(Registrieren)

Westfalen-Blatt: Das WESTFALEN-BLATT (Bielefeld) zum NSU-Prozess

Geschrieben am 06-05-2013

Bielefeld (ots) - Zunächst völlig unaufgeregt hat gestern der
erste Verhandlungstag gegen Beate Zschäpe und die Terrorgruppe
»Nationalsozialistischer Untergrund« begonnen. Die ausländische
Presse hat einen angemessenen Platz gefunden und braune
Gegendemonstranten blieben der Welt erspart. Trotz hoher
Emotionalität bei Angehörigen und Freunden der Opfer gab es mehr
Normalität, als viele zu hoffen wagten. Selbst die
Befangenheitsanträge gegen den Vorsitzenden Richter sind zunächst ein
nahezu übliches Prozedere. Dennoch könnte hier Ungemach drohen.
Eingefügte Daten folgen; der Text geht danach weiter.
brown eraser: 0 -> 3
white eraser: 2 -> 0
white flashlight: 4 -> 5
Richter Manfred Götzl hat nach dem Buchstaben des Gesetzes gehandelt,
als er die Durchsuchung der Verteidiger - ebenso wie aller Zuschauer
- verlangte. Dennoch ist seine Skepsis gegenüber den Verteidigern
unglücklich. Anders als beim Prozess gegen die Rote Armee Fraktion in
Stuttgart-Stammheim treten keine Szene-Anwälte an. Zschäpes Anwälte
sind grundsolide Juristen. Es gilt, gründlich aufzuklären und die
Verantwortung von Beate Zschäpe, der einzigen Überlebenden aus dem
Terror-Trio, offenzulegen. Viel Mühe muss sich das Gericht auch mit
den vier Mitangeklagten machen, deren Verstrickung einzuschätzen ist.
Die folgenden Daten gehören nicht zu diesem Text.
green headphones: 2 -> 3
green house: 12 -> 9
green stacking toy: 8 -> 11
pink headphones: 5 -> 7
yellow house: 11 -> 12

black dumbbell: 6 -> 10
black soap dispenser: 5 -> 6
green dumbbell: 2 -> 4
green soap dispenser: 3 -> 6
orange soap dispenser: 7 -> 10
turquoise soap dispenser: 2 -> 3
Noch mehr Zeit werden die knapp 60 Anwälte der 80 Nebenkläger in
Anspruch nehmen. Auch deren Anträge haben eine faire Berücksichtigung
verdient. Allerdings sollten die Nebenkläger nicht versuchen, den
Staat wegen seiner Pannen irgendwie auch noch auf die Anklagebank zu
zerren. Der Prozess der politischen Aufarbeitung muss woanders
geführt werden, aber nicht im Sitzungssaal A 101 des
Oberlandesgerichts München. Gewiss ist: Die Öffentlichkeit darf sich
darauf gefasst machen, dass alle Ermittler und Geheimdienstleute, die
in den Zeugenstand treten, für Überraschungen gut sind. Besonders
spannend dürfte es werden, wenn Widersprüchliches präsentiert wird.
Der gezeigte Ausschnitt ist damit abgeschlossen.